Occupational exposure is defined as "reasonable anticipated skin, eye, mucous membrane, or parenteral contact with blood or other potentially infectious materials that may result from the performance of an employee's duties." The definition of "other potentially infectious materials" includes any body fluid that is visibly contaminated with blood. Urine, feces, sweat, tears, nasal secretions, and vomitus which are not visibly contaminated with blood are not considered to by "other potentially infectious materials."

Personnel Service/Contract Workers

If your company uses personnel service workers and you, as the the host employer, exercise day-to-day supervision over those workers, then they are considered the employees of the host employer, as well as of the personnel service. In this situation, the host employer must comply with all provisions of the BBP standard with respect to these workers.

Regarding Hepatitis B vaccination, post-exposure evaluation and follow-up, recordkeeping, and generic training, the host employer's obligation is to take reasonable measures to assure that the personnel service firm has complied with these provisions.

Independent contractors that provide a service, such as a cleaning service, provide supervisory personnel, as well as rank-and-file workers to carry out the services. These companies and the host employers are responsible for complying with all provisions of the BBP standard according to OSHA's multi-employer worksite guidelines.

The Exposure Control Plan | Bloodborne Pathogens

A written exposure control plan is necessary for the safety and health of workers.
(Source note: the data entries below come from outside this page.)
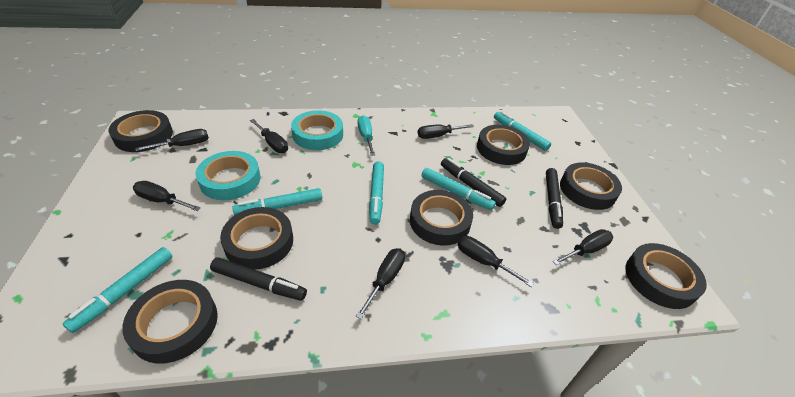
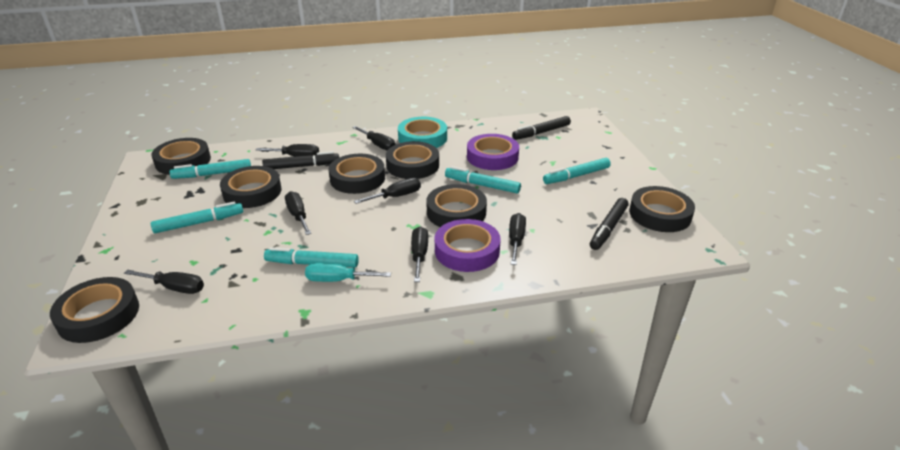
purple tape: 0 -> 2
turquoise tape: 2 -> 1

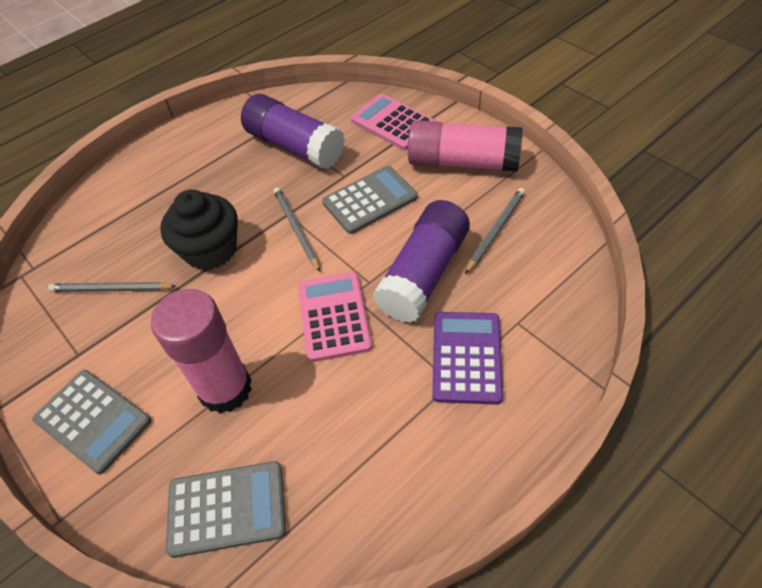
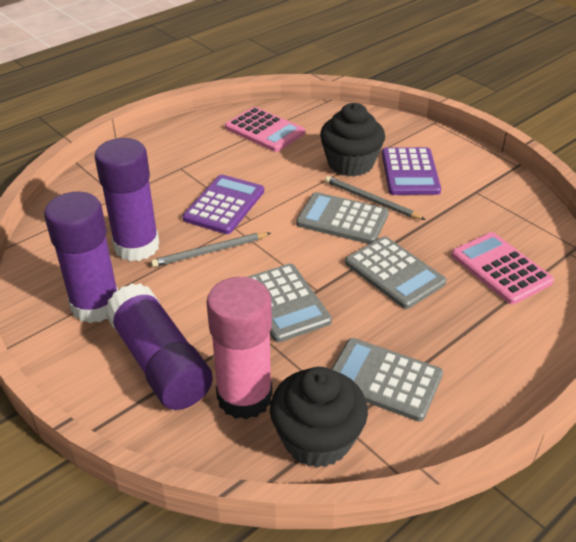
black cupcake: 1 -> 2
grey calculator: 3 -> 4
grey pencil: 3 -> 2
pink glue stick: 2 -> 1
purple calculator: 1 -> 2
purple glue stick: 2 -> 3

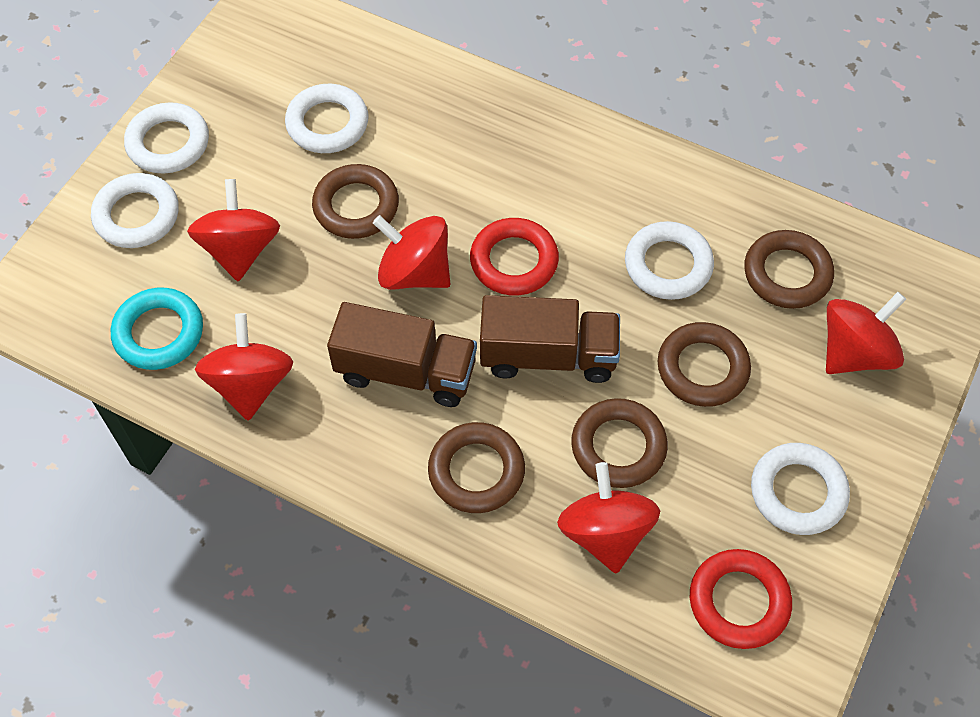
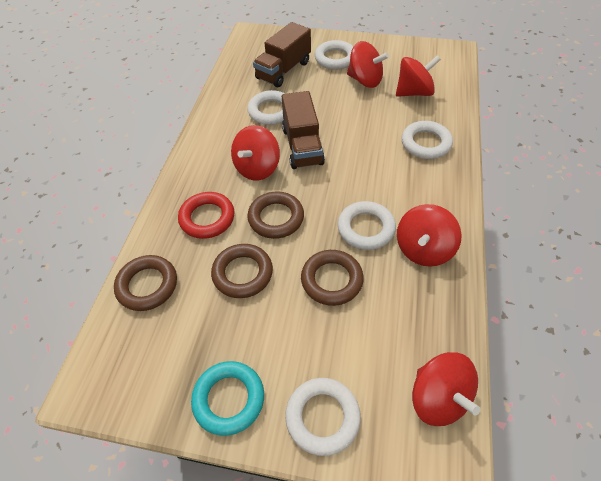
brown ring: 5 -> 4
red ring: 2 -> 1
Covered employers must develop a plan that identifies and documents the tasks, procedures, and job classifications covering instances where there is exposure to blood or other potentially infectious materials.

The written exposure control plan must document the following key elements:

  • Job classifications: Identify job classifications and, in some cases, the tasks where there is exposure to blood and other potentially infectious materials.

  • Schedule: Outline how and when the provisions of the standard will be implemented, including schedules and methods for communication of hazards to employees, hepatitis B vaccination and post-exposure evaluation and follow-up, recordkeeping and implementation of the methods of compliance, such as:

    • Engineering and work practice controls,

    • Personal protective equipment, and

    • Housekeeping.

  • Evaluation: Procedures for evaluating the circumstances of an exposure incident.

The schedule of how and when the provisions of the standard will be implemented may be a calendar with brief notes describing the methods, an annotated copy of the standard, or part of another document, such as the infection control plan.

The written exposure control plan must be accessible to employees and must be reviewed and updated at least annually and whenever necessary to reflect new or modified tasks and procedures which affect occupational exposure and to reflect new or revised employee positions with occupational exposure. The review and update must also:

  • Reflect changes in technology that eliminate or reduce exposure to bloodborne pathogens; and

  • Document annually consideration and implementation of appropriate commercially available and effective safer medical devices designed to eliminate or minimize occupational exposure.

The employer must also request input from non-managerial employees responsible for direct patient care who are potentially exposed to injuries from contaminated sharps in the identification, evaluation, and selection of effective engineering and work practice controls. This process must be documented in the exposure control plan. Planning begins with identifying employees who have occupational exposure.